News ID: 201273
Published: 0552 GMT September 26, 2017

Low-oxygen galaxy recalls formation of early Universe

Low-oxygen galaxy recalls formation of early Universe

A newly discovered dwarf galaxy with a limited oxygen supply may offer astronomers new insights in the formation and evolution of the early Universe.

The galaxy is located 620 million light years away, situated in the constellation Lynx, UPI reported.

Dubbed J0811+4730, the dwarf galaxy is the most oxygen-deprived star-forming galaxy yet discovered by astronomers. It boasts nine percent less oxygen than the next most oxygen-deficient galaxy.

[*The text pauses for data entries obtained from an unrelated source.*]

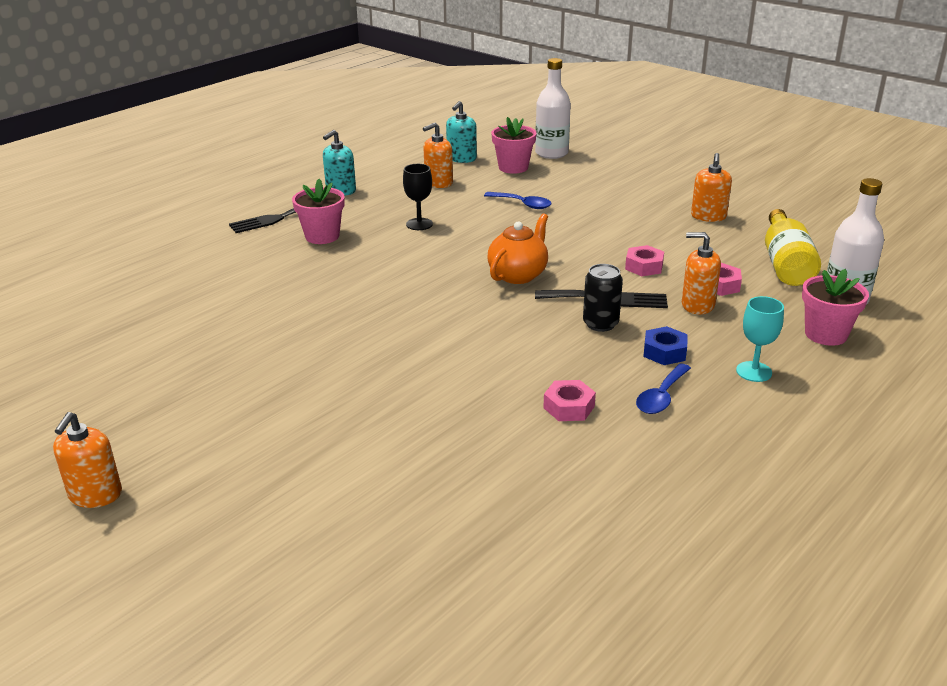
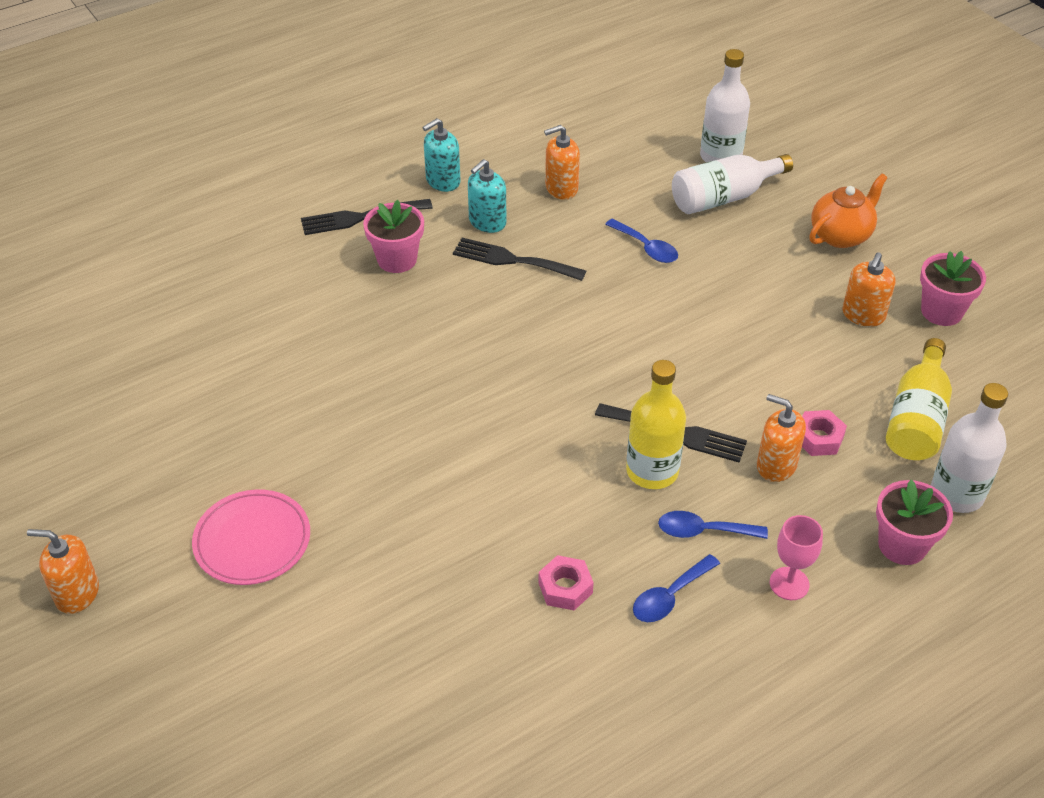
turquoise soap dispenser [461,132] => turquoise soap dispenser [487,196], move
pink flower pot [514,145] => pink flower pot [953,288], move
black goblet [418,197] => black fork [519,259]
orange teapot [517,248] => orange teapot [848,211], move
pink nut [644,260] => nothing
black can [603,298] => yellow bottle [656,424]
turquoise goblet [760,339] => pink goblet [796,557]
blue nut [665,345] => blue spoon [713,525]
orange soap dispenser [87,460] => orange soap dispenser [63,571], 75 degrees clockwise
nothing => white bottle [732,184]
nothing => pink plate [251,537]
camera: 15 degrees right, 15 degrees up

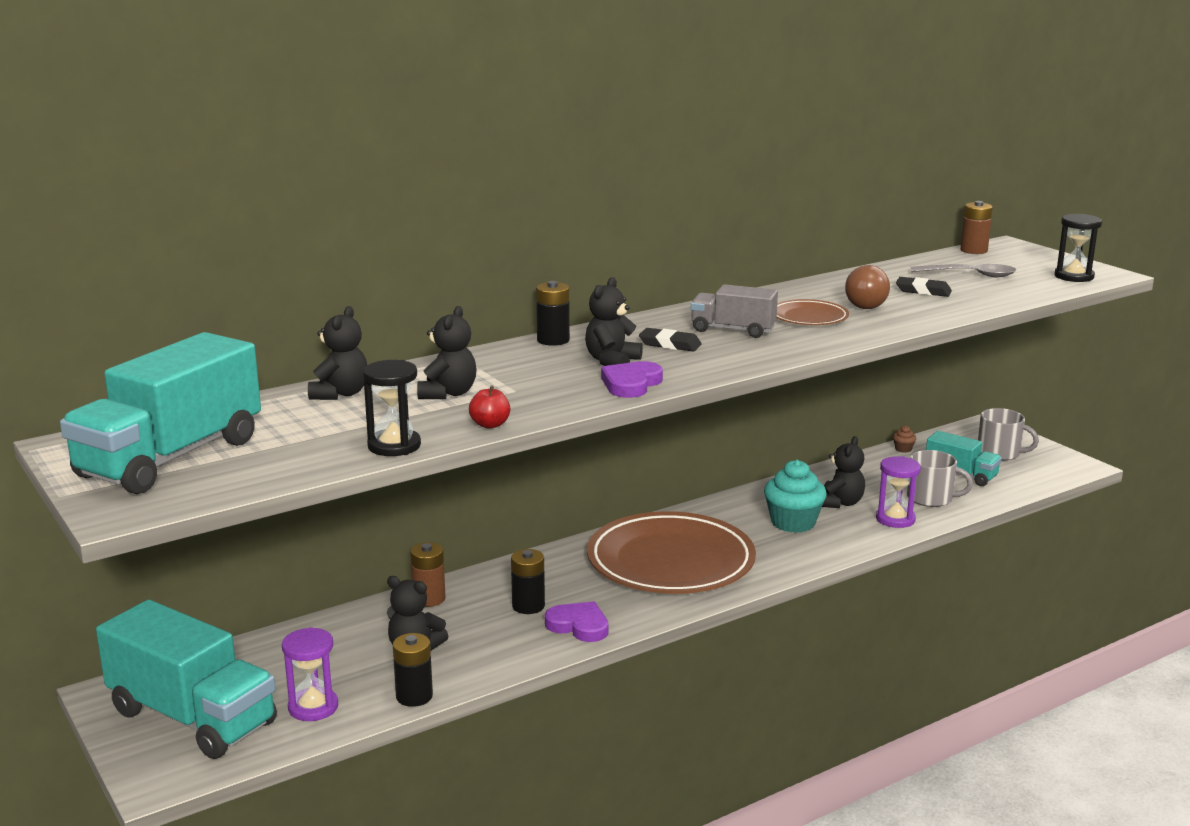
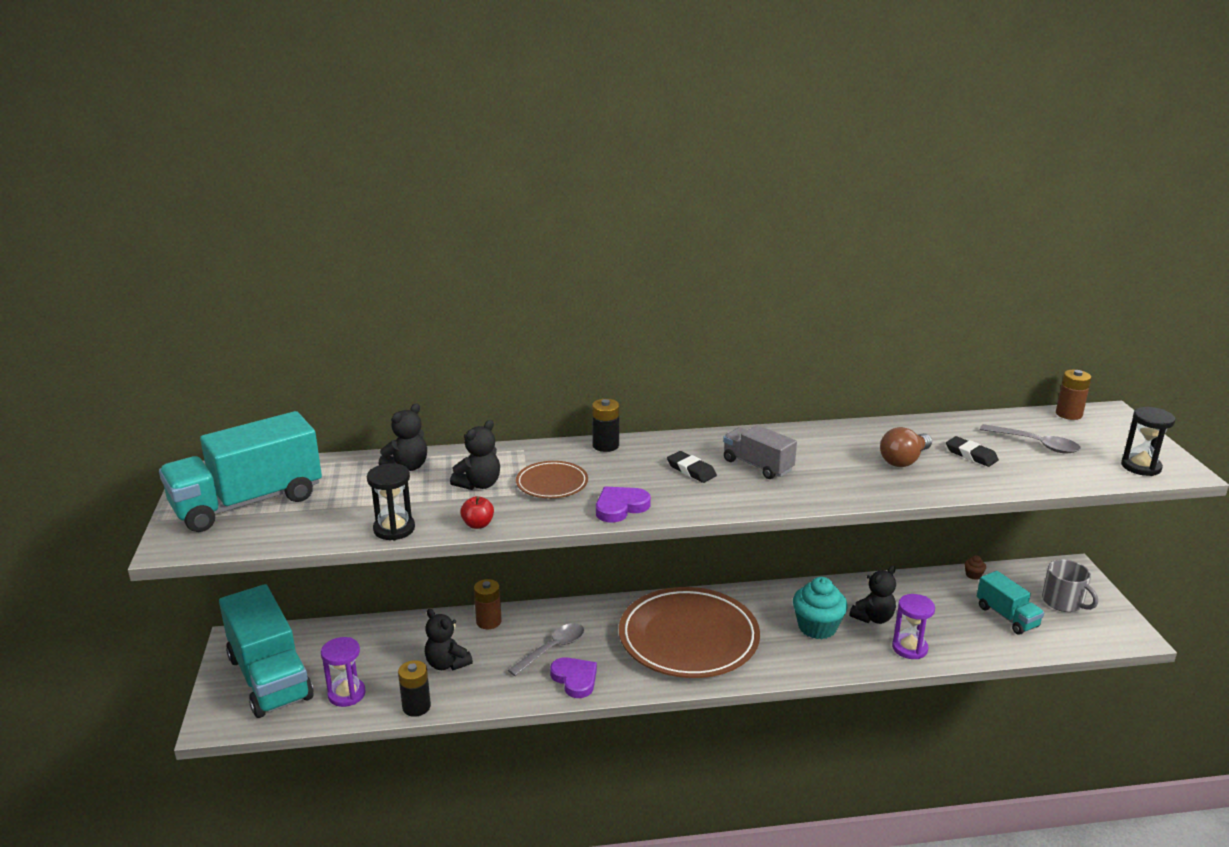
black teddy bear [614,321] => nothing
brown plate [813,312] => brown plate [552,479], move
grey mug [940,478] => nothing
black battery [528,581] => grey spoon [546,649]
camera: 25 degrees right, 5 degrees up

Because the first few generations of galaxies were relatively simple and oxygen-deprived, researchers believe J0811+4730 can offer unique insights into history of the early Universe.

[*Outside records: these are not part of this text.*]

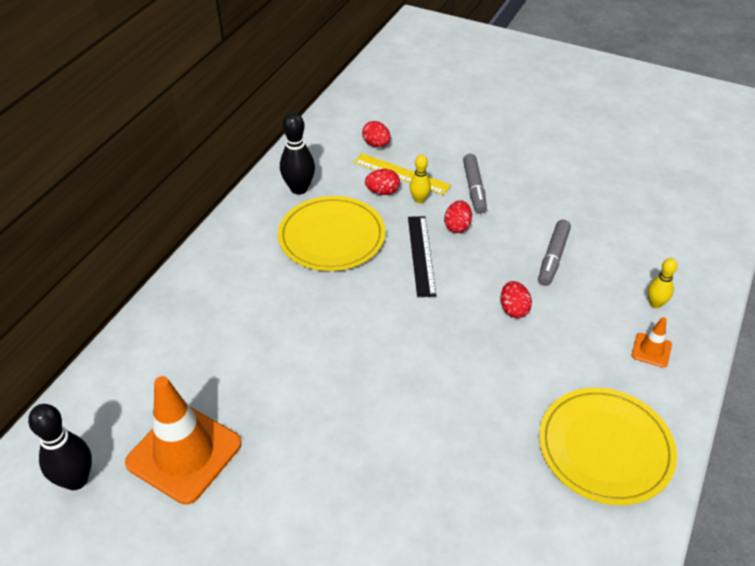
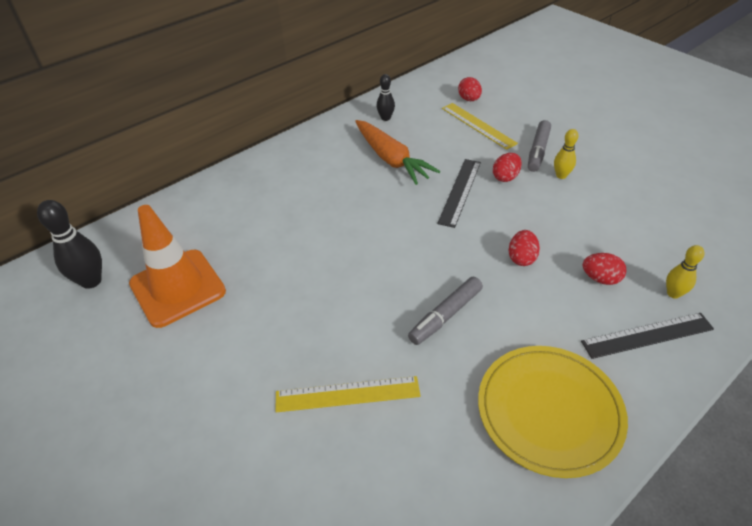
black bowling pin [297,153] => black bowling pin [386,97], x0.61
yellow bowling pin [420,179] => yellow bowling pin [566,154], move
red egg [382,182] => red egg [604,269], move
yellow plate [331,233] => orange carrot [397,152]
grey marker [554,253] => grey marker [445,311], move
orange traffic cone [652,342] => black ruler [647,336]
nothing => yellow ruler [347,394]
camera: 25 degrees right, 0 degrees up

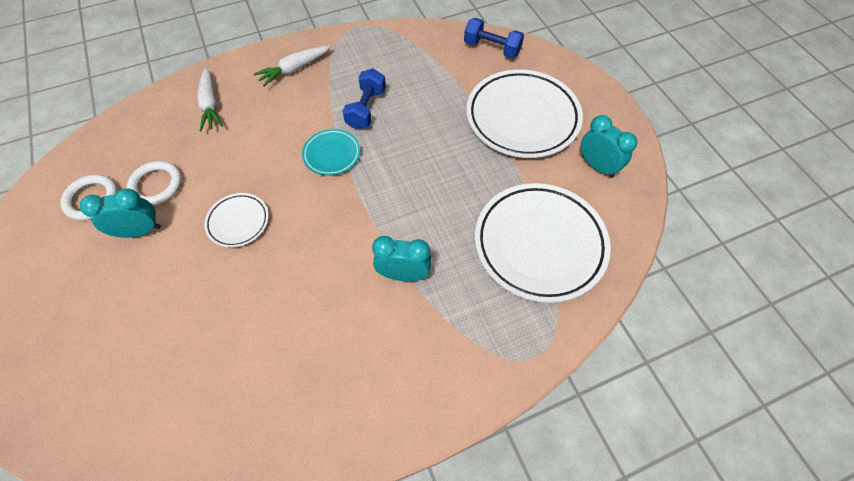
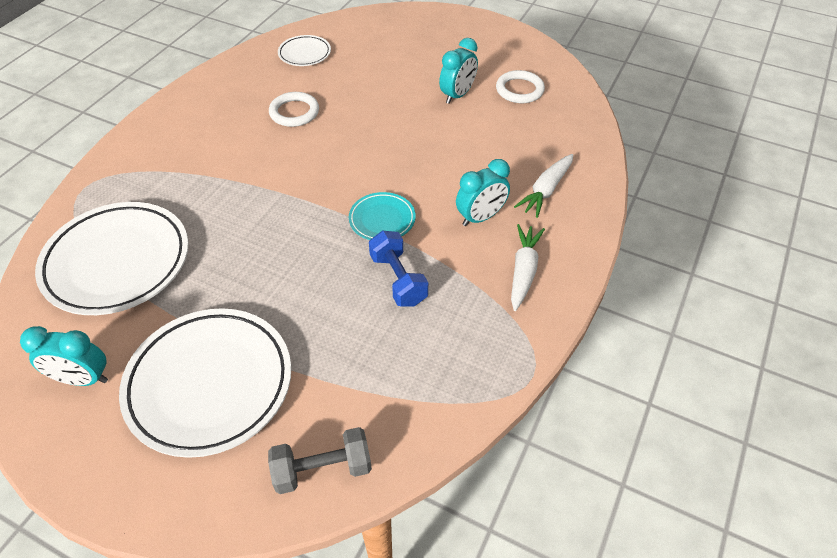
blue dumbbell [494,38] => grey dumbbell [320,460]
white carrot [210,99] => white carrot [543,186], 90 degrees counterclockwise
white ring [154,183] => white ring [294,109], move
white plate [236,220] => white plate [304,50], move
turquoise clock [401,259] => turquoise clock [483,192], move
camera: 140 degrees right, 10 degrees down

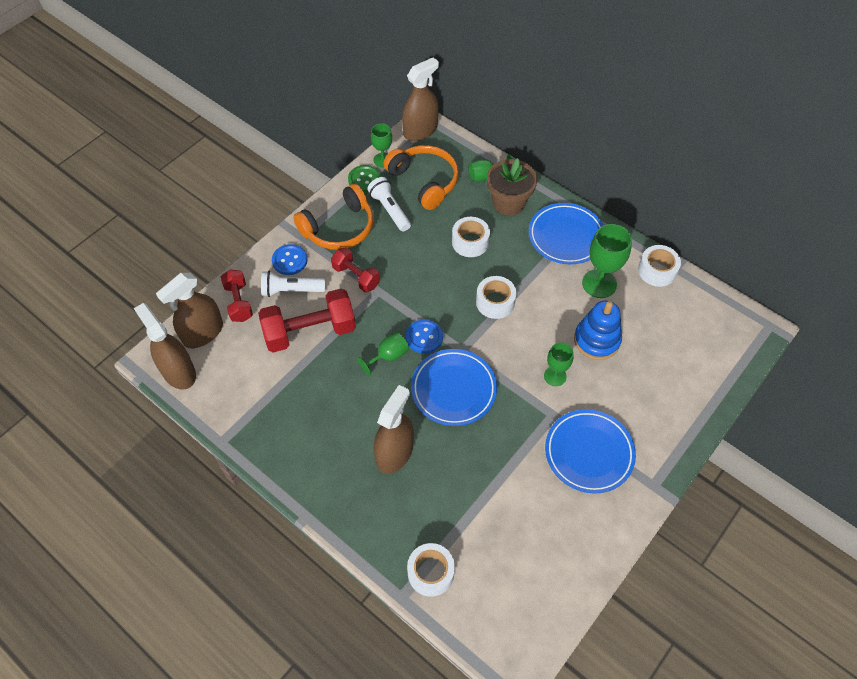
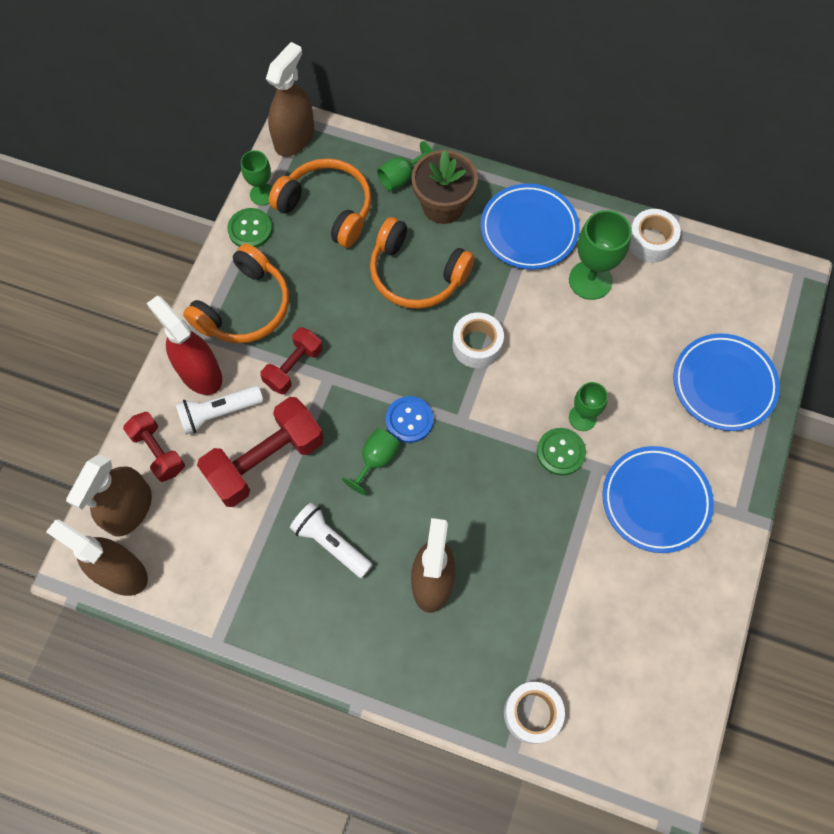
white flashlight [389,204] => white flashlight [331,540], move
white tape [471,237] => orange headphones [422,263]
blue button [290,259] => red spray bottle [184,345]
red dumbbell [355,270] => red dumbbell [291,361], 75 degrees counterclockwise
blue stacking toy [598,330] => nothing
blue plate [454,387] => blue plate [726,382], move
nothing => green button [561,452]
camera: 20 degrees left, 10 degrees up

The first generation of galaxies, which formed roughly 400 million years after the Big Bang, were relatively simple — made up of hydrogen and helium.

Over time, the Universe became more chemically diverse as stellar fusion birthed new, heavier elements, including oxygen.

The earliest low-oxygen galaxies are too faint and faraway to be studied using today's astronomical equipment, but J0811+4730 can serve as a proxy for the smaller, simpler galaxies of the early Universe — a window into the Universe as it was 13 billion years ago.